Jul 9, 2010, 1:14 PM EDT
Buster Olney had this to say in his column this morning:
The LeBron James Look-At-Me Tour underscored why watching young players like Jason Heyward and Stephen Strasburg has been so much fun this year: As great as their promise is, they do not carry themselves as if they’re bigger and more important than those around them, and the bet here is that this isn’t going to change.
Strasburg pitches again tonight, and I’m guessing you won’t see him clap a cloud of resin over his head, his arms outstretched toward the heavens, before he throws his first pitch.
I don’t believe people still say stuff like this. You saw what Jason Heyward said about James last night. He thought that spectacle was pretty neat. But even if that was just a random tweet we shouldn’t take seriously (which it probably was), if we’ve learned anything over the past couple of decades of sports scandal and drama, it’s that projecting purity and goodness on young athletes is foolhardy, even if it is understandable.
As is the case with so many things, Bill James said it best, this time in in The New Bill
James Historical Baseball Abstract nearly ten years ago:
When a young player comes to the major leagues and has success right
away, writers will almost always write about what a fine young man he is
as well as a supreme talent. Never pay any attention to those articles
or those descriptions. Albert Pujols is going through this now . . .
people who didn’t know Albert Pujols from Jack the Ripper six months ago
and have never talked to him more than six feet from his locker are
writing very sincerely about what an exceptional young man he is . . .

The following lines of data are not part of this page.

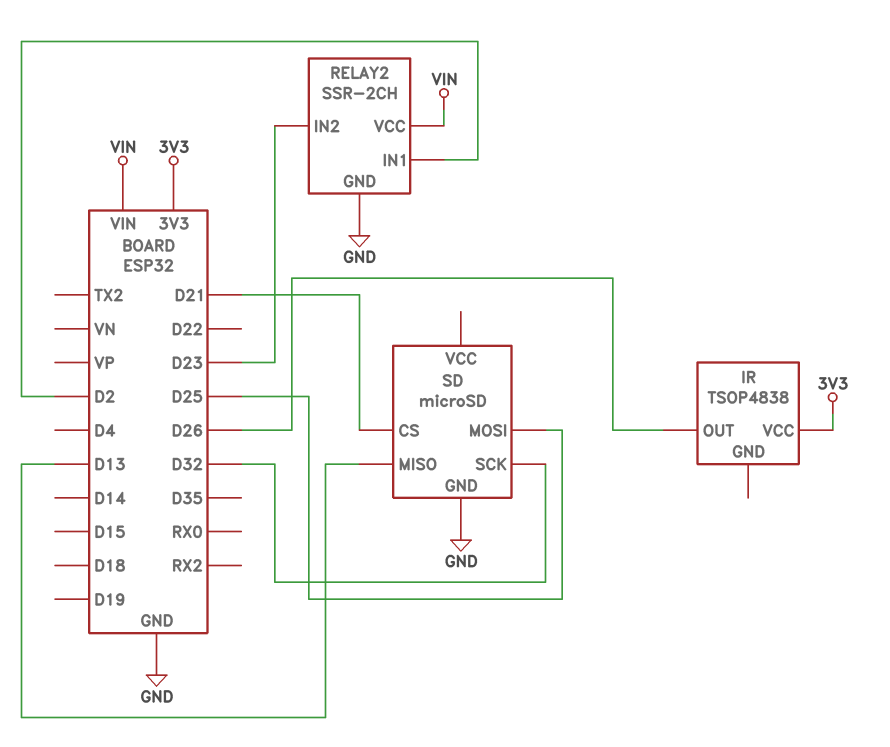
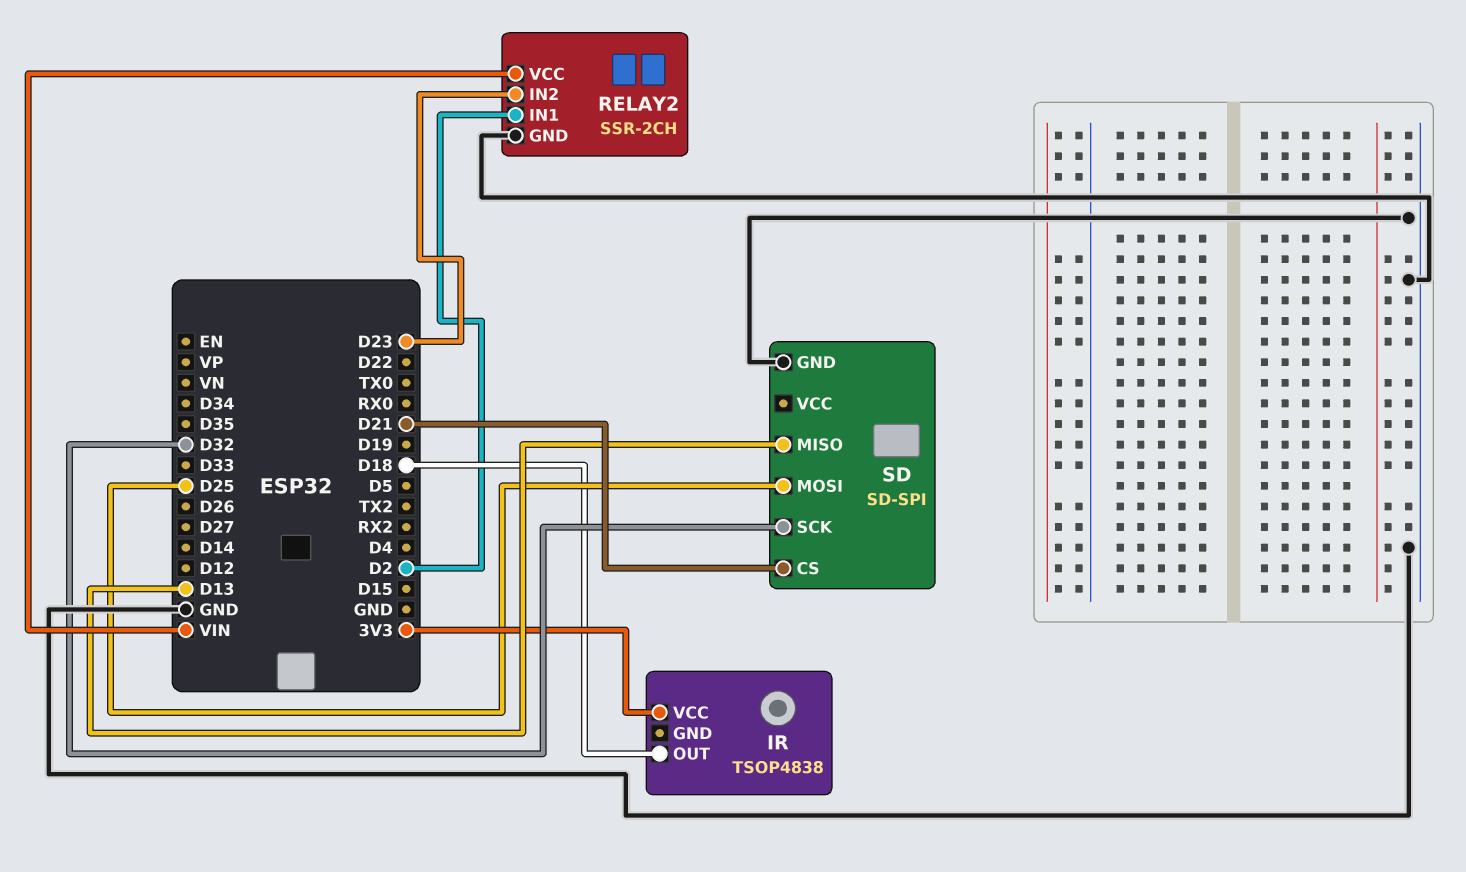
IR pin OUT: D26 -> D18
SD: microSD -> SD-SPI

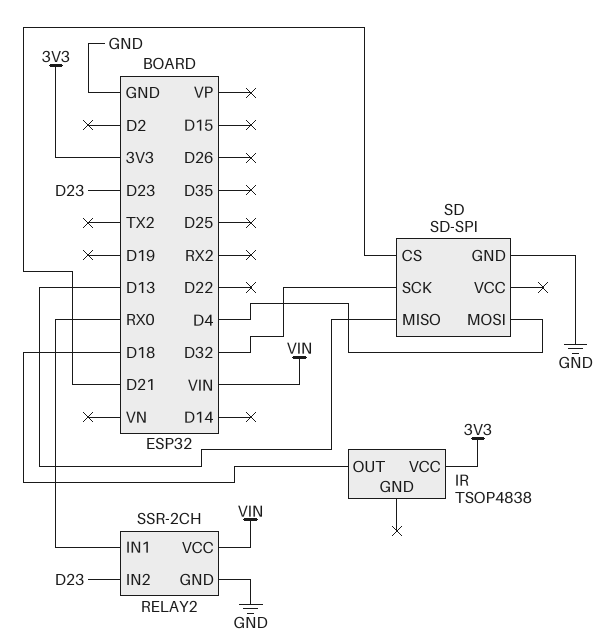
RELAY2 pin IN1: D2 -> RX0
SD pin MOSI: D25 -> D4

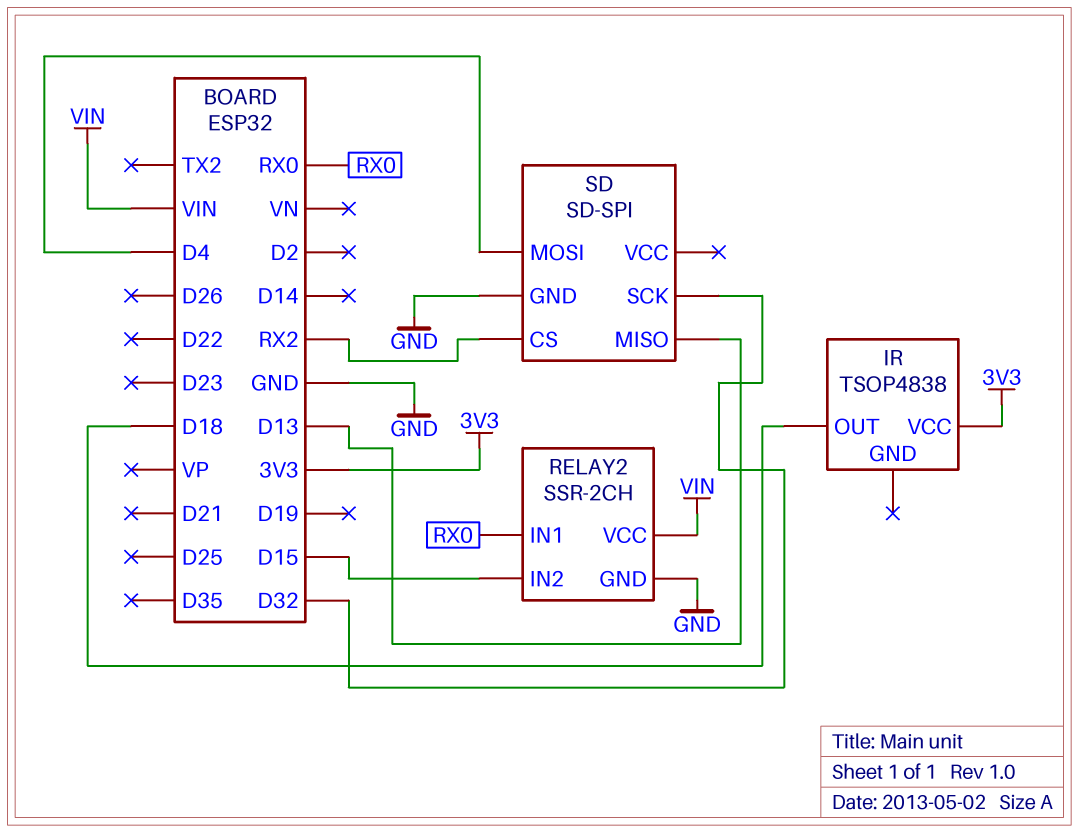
RELAY2 pin IN2: D23 -> D15
SD pin CS: D21 -> RX2

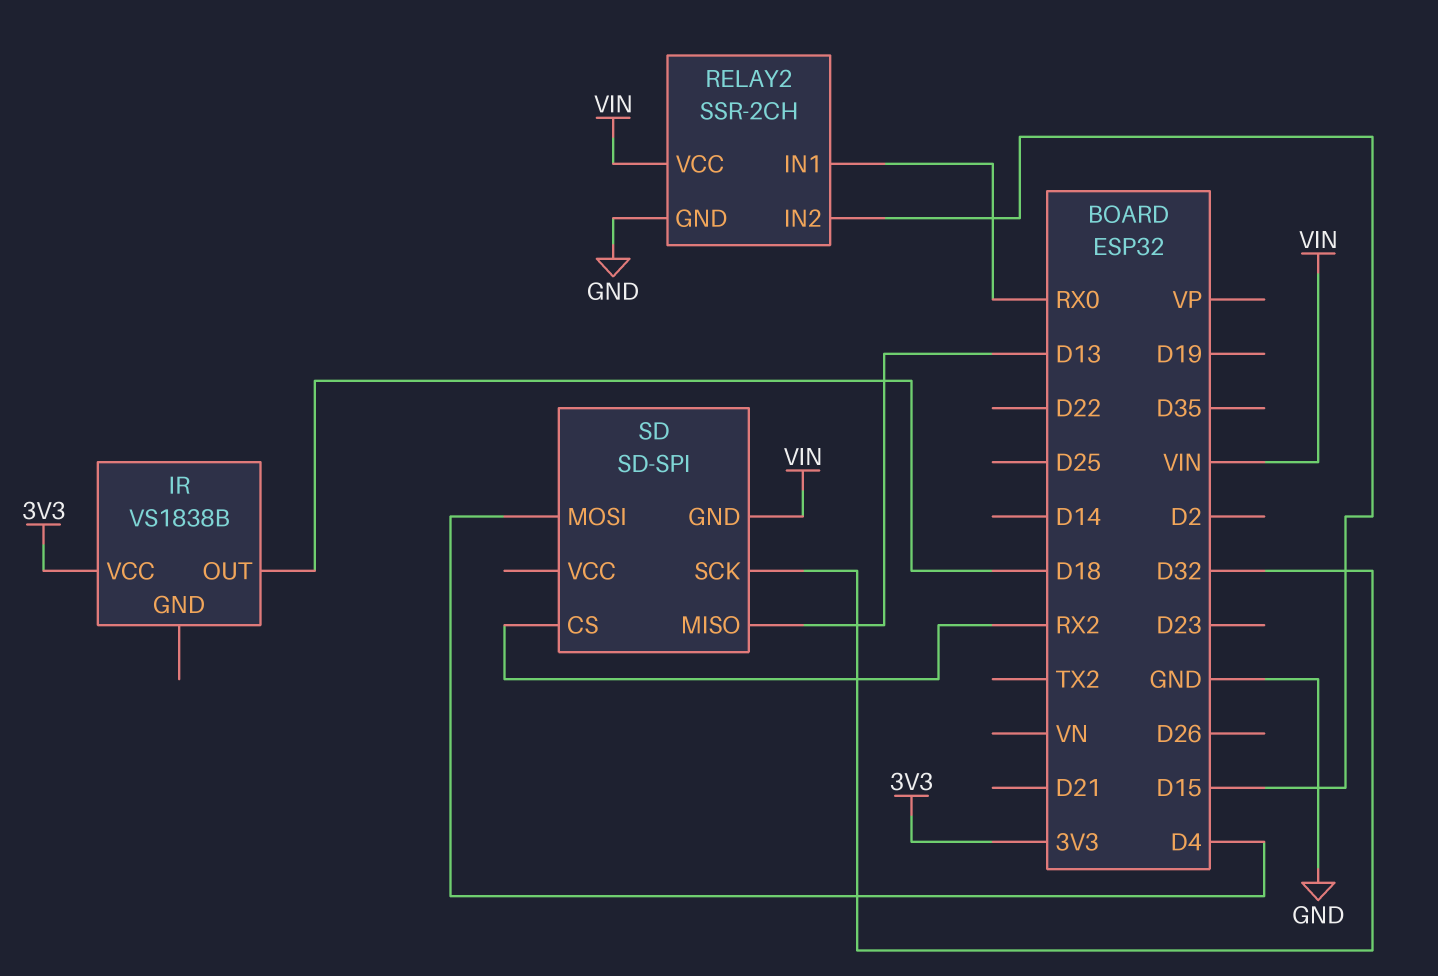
IR: TSOP4838 -> VS1838B
SD pin GND: GND -> VIN

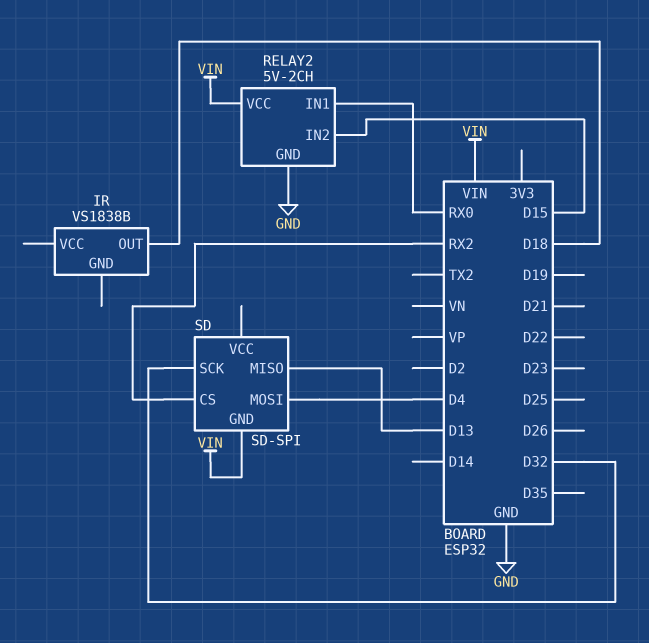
IR pin VCC: 3V3 -> none
RELAY2: SSR-2CH -> 5V-2CH

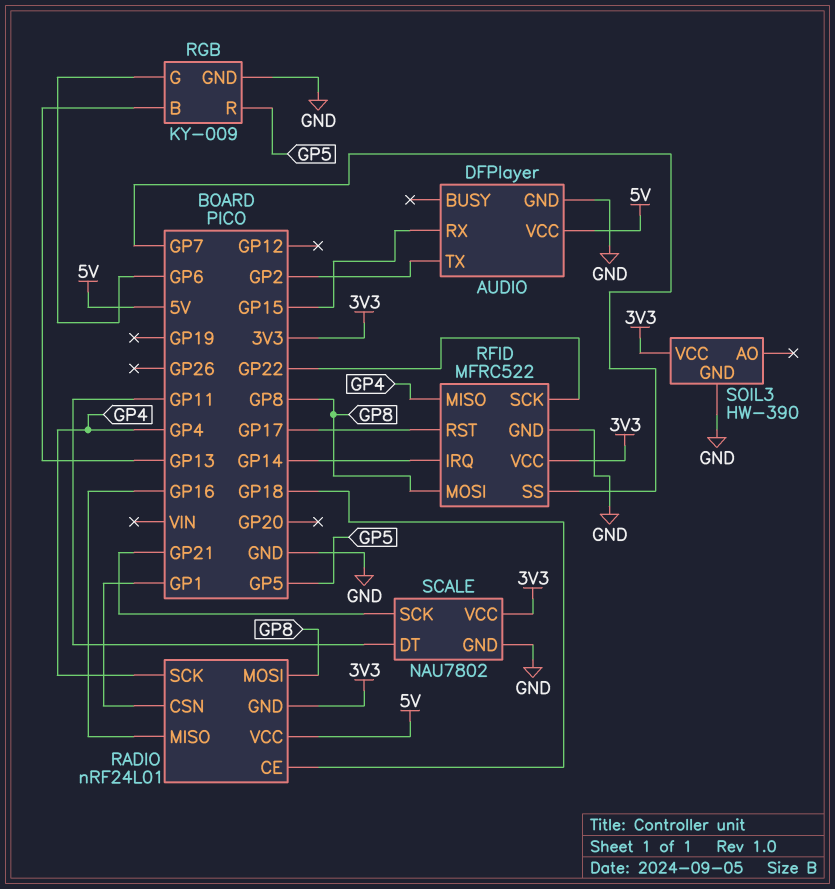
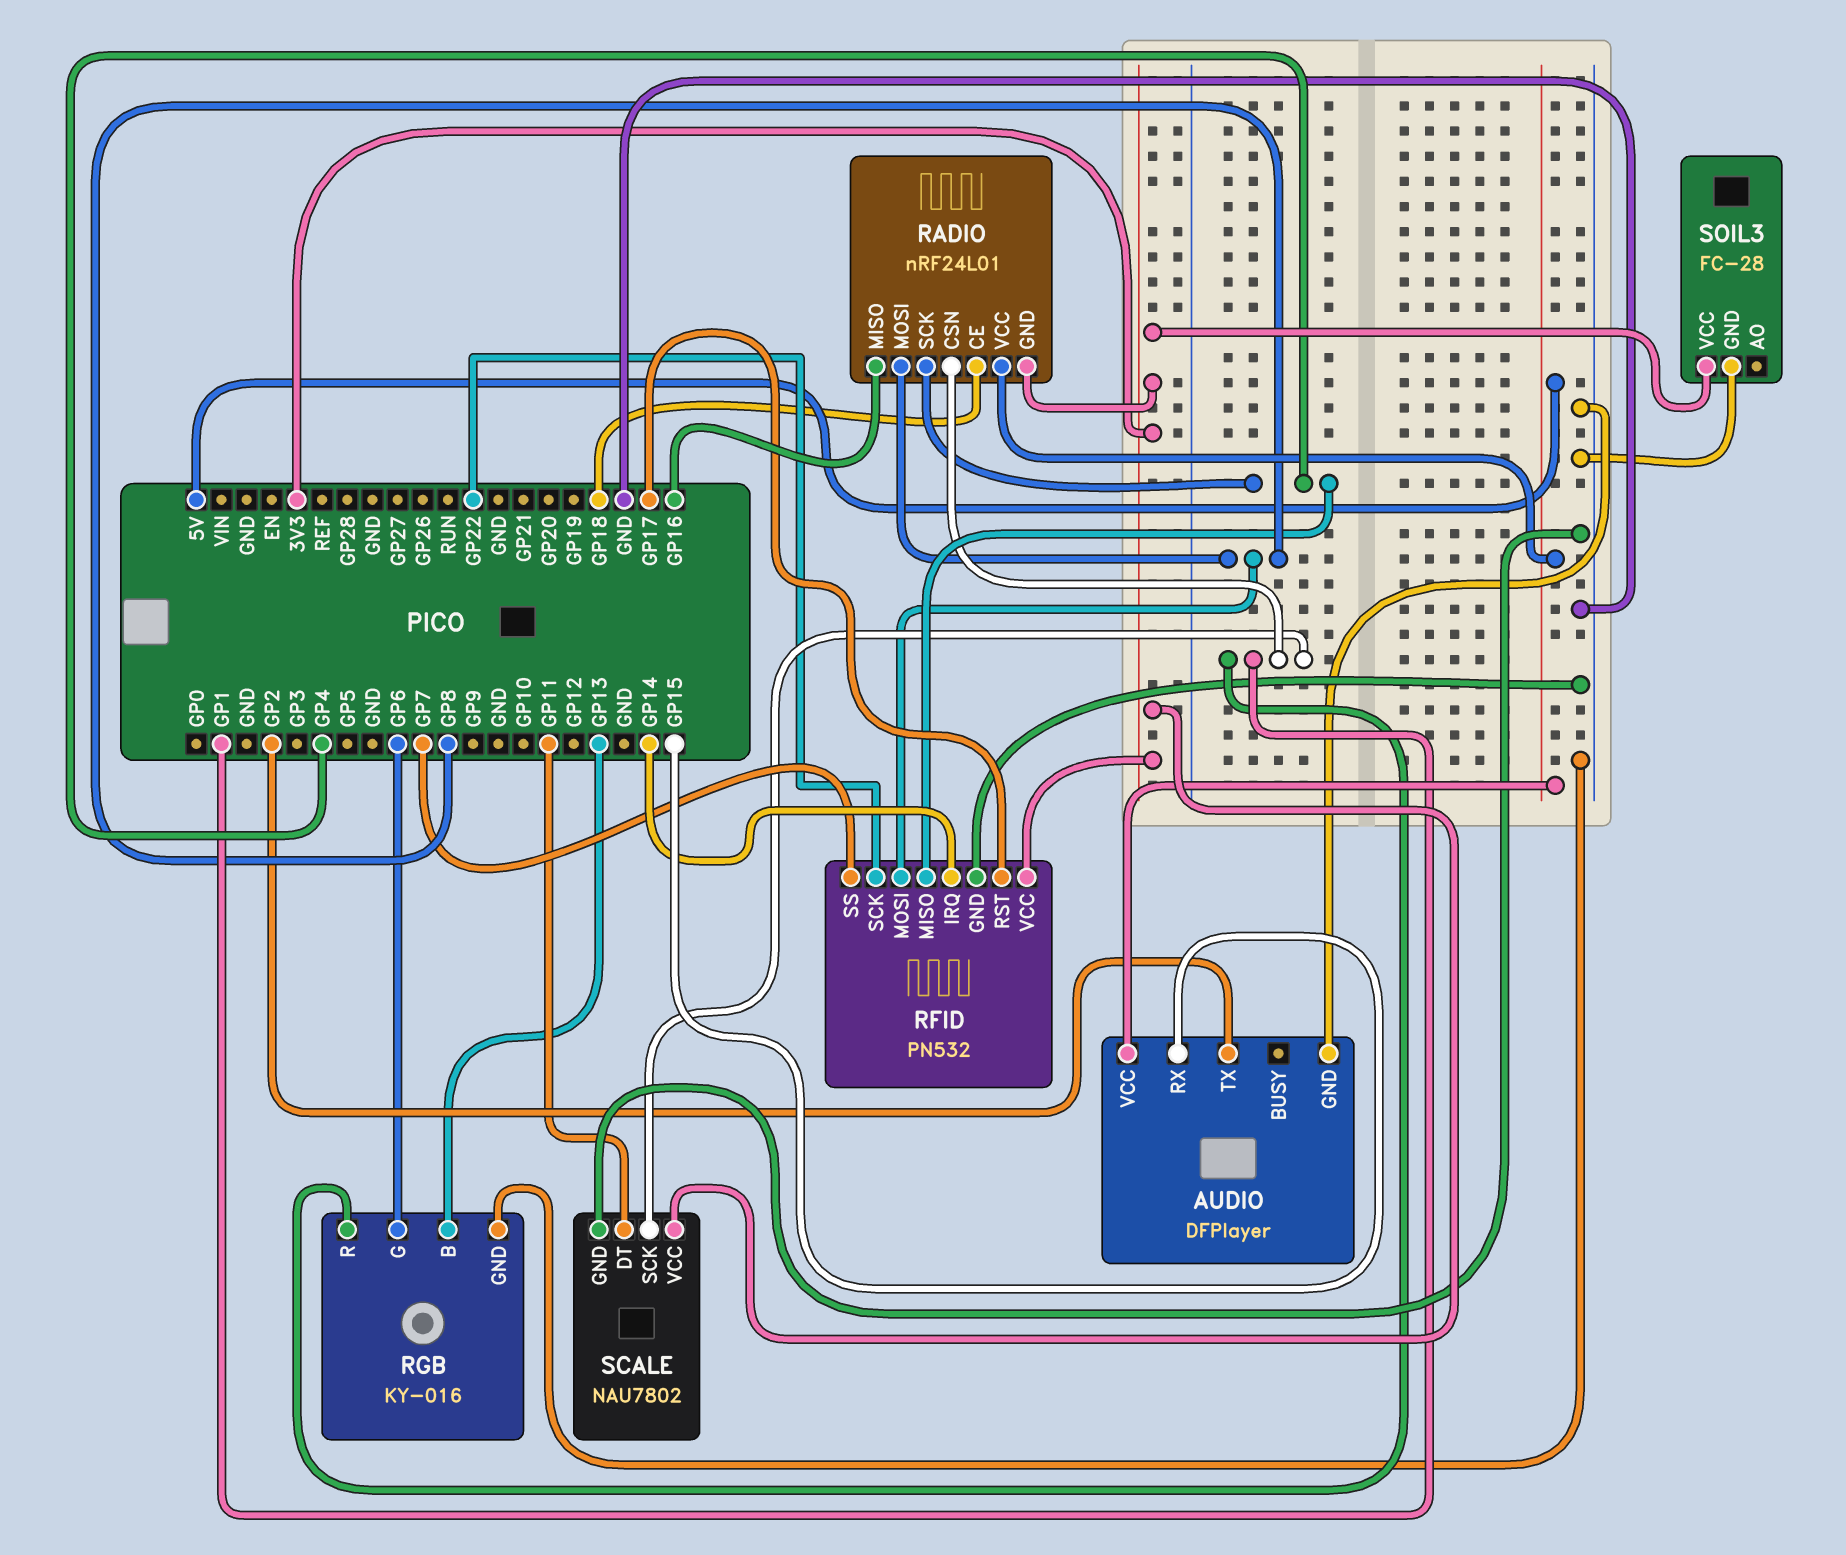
RFID: MFRC522 -> PN532
RGB: KY-009 -> KY-016
RGB pin R: GP5 -> GP1
SCALE pin SCK: GP21 -> GP1
SOIL3: HW-390 -> FC-28

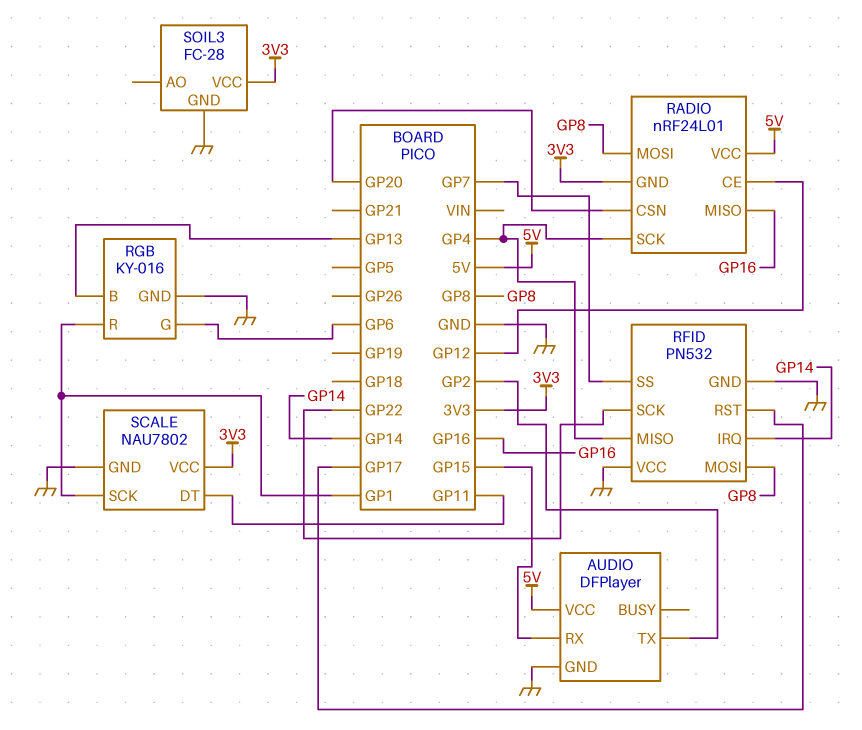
RADIO pin CE: GP18 -> GP12
RADIO pin CSN: GP1 -> GP20
RFID pin VCC: 3V3 -> GND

Sportswriters, despite their cynicism or because of it, desperately want
to believe in athletes as heroes, and will project their hopes onto
anyone who offers a blank slate. The problem with this is that, when the
player turns out to be human and fallible, people feel betrayed. It is a
disservice to athletes to try to make them more than they really are.
Albert Pujols may prove the exception to the rule, actually, but the point remains a good one: don’t assume anything other than humanity — both good and bad — on the part of young athletes, and don’t expect anything other than the excellent athletic performances they provide. To do so asks too much and leads, inevitably, to disappointment.
Remember: people said all kinds of things about LeBron James until very, very recently. Who knows what they’ll say about Jason Heyward and Stephen Strasburg seven years from now?